MERCREDI 1er SEPTEMBRE 2004

L'AUDACE soudaine du gouvernement raffarin

Le gouvernement actuel soutient tout ce qui tombe

(ci-dessus M. Raffarin pose, souriant, aux côtés de Mme Comparini ex présidente du Conseil régional Rhône Alpes)

Le gouvernement de Paris n'aura donc pas attendu longtemps, qu'on se le dise pour répondre à l'angoissante constatation d'Ernest-Antoine Seillière. En deux années, les trois équipes successives réunies, nominalement, autour de Jean-Pierre Raffarin, n'avaient déplorait-il le 30 août à Jouy-en-Josas, "rien fait pour les entreprises". Ce triste constat alimente la déception de tous ceux qui ont cru que l'UMP balayerait les nuisances héritées de 5 années d'un interminable gouvernement Jospin, relayant 2 fois 7 ans de malheur Mitterrand, sans parler de l'ère Juppé.

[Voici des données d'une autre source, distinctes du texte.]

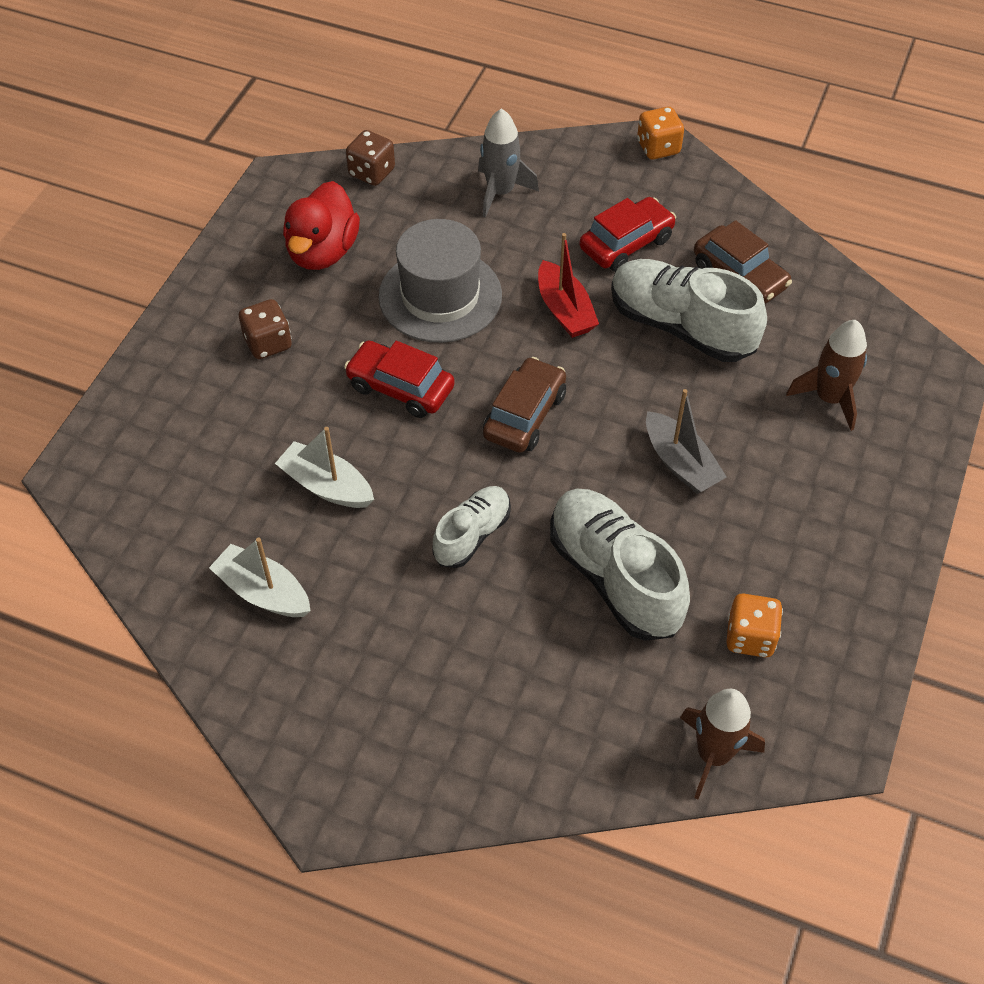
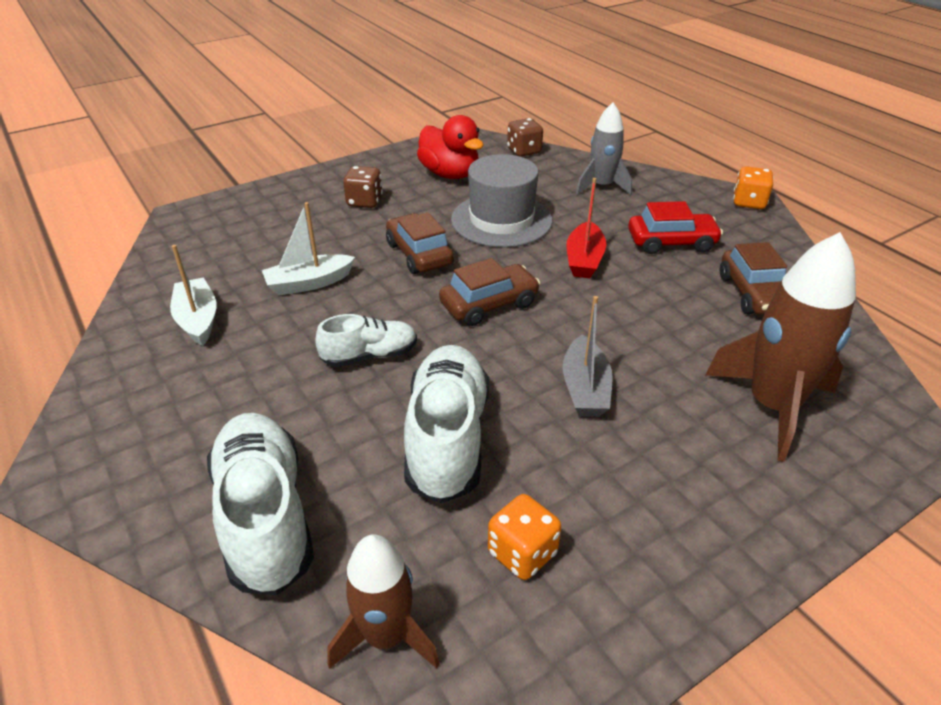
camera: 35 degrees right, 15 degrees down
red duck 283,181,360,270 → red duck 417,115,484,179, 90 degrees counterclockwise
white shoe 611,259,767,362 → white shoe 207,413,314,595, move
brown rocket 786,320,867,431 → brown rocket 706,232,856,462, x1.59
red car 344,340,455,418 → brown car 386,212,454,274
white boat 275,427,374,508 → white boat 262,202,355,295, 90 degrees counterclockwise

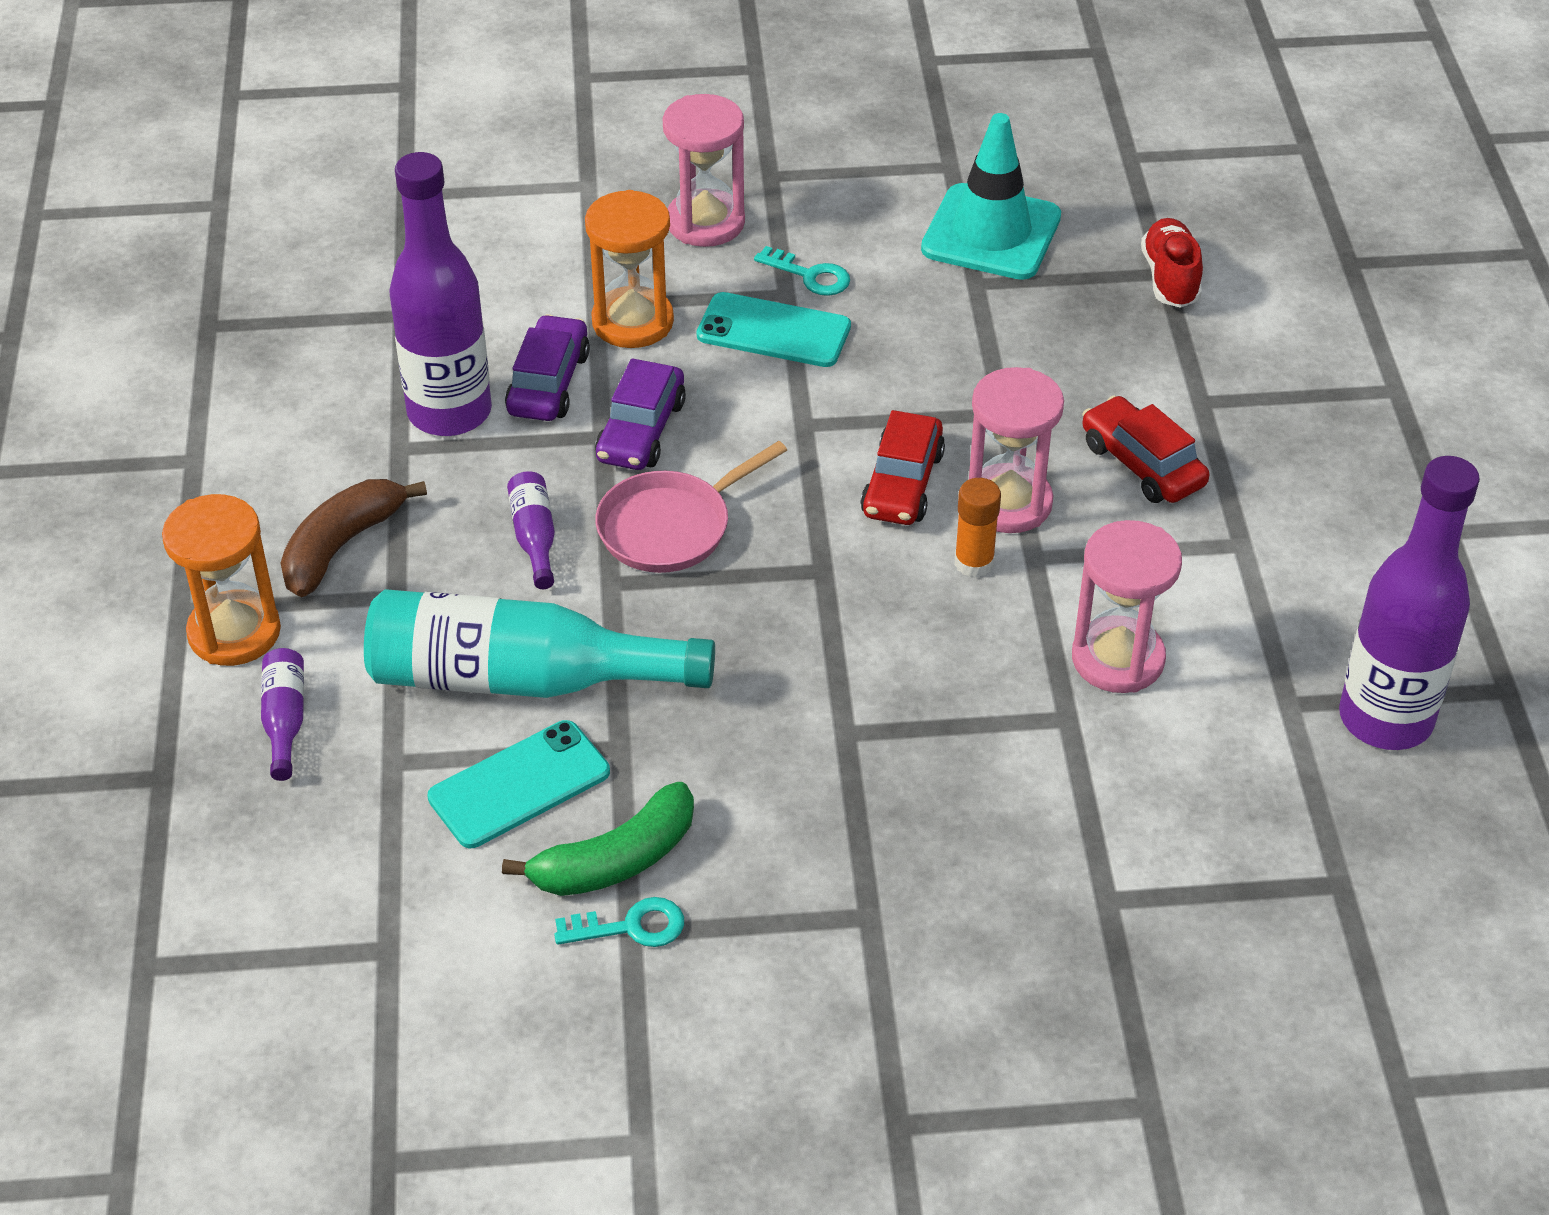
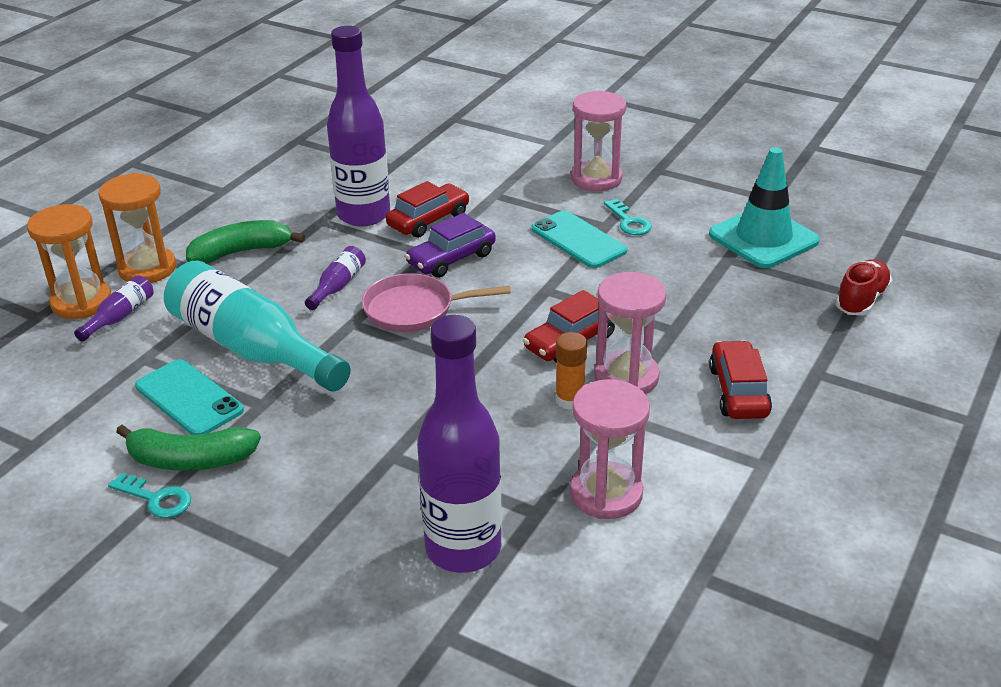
camera: 35 degrees right, 10 degrees down
orange hourglass 585,190,674,348 → orange hourglass 27,204,111,319, move
purple car 505,314,590,421 → red car 386,181,470,238
purple bottle 1339,456,1480,750 → purple bottle 417,315,502,573, move
brown banana 281,479,427,597 → green banana 186,220,305,264
turquoise phone 427,720,610,848 → turquoise phone 135,359,244,435, 45 degrees clockwise

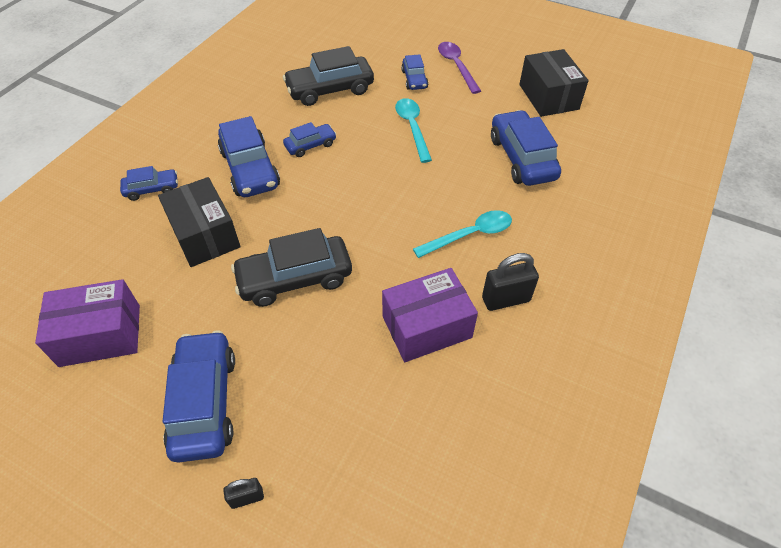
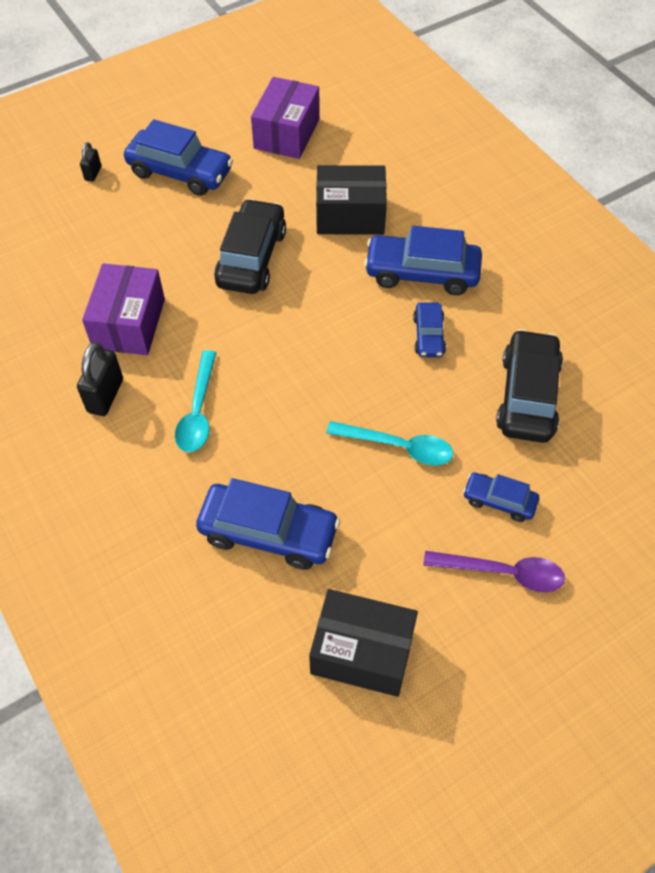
camera: 120 degrees right, 5 degrees up
blue car 120,166,178,201 → -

À la a 28e lune du deuxième règne de l'inoxydable Jacques Chirac, le Premier ministre a donc fait savoir qu'il envisageait généreusement de spprimer, sur deux exercices au lieu de trois, la surtaxe instaurée provisoirement en 1995, par son glorieux prédecesseur Juppé, sur l'impôt sur les sociétés. Elle disparaîtrait ainsi en 2006 au lieu de 2007, alors même que le ministère des finances ainsi que l'organisation patronale souhaiteraient la voir éliminée dès 2005.

Quelle audace soudaine !

Cette audace imprévue, d'ailleurs poussée par une trop évidente situation de désenchantement des chefs d'entreprises français (1), doit tout de même être ramenée à sa juste proportion. Aujourd'hui le taux de l'impôt sur les sociétés, surtaxe comprise, est en France de 35,4 %. Demain, on nous annonce qu'il sera de 34,4 %, en attendant de revenir à 33 %. Rappelons quand même que ce taux est d'ores et déjà de 30 % en Angleterre, où les charges sociales sont minimes, et qu'en Allemagne il a été porté à 25 %. 9,4 points de différence entre la France et l'Allemagne voilà qui fait réfléchir !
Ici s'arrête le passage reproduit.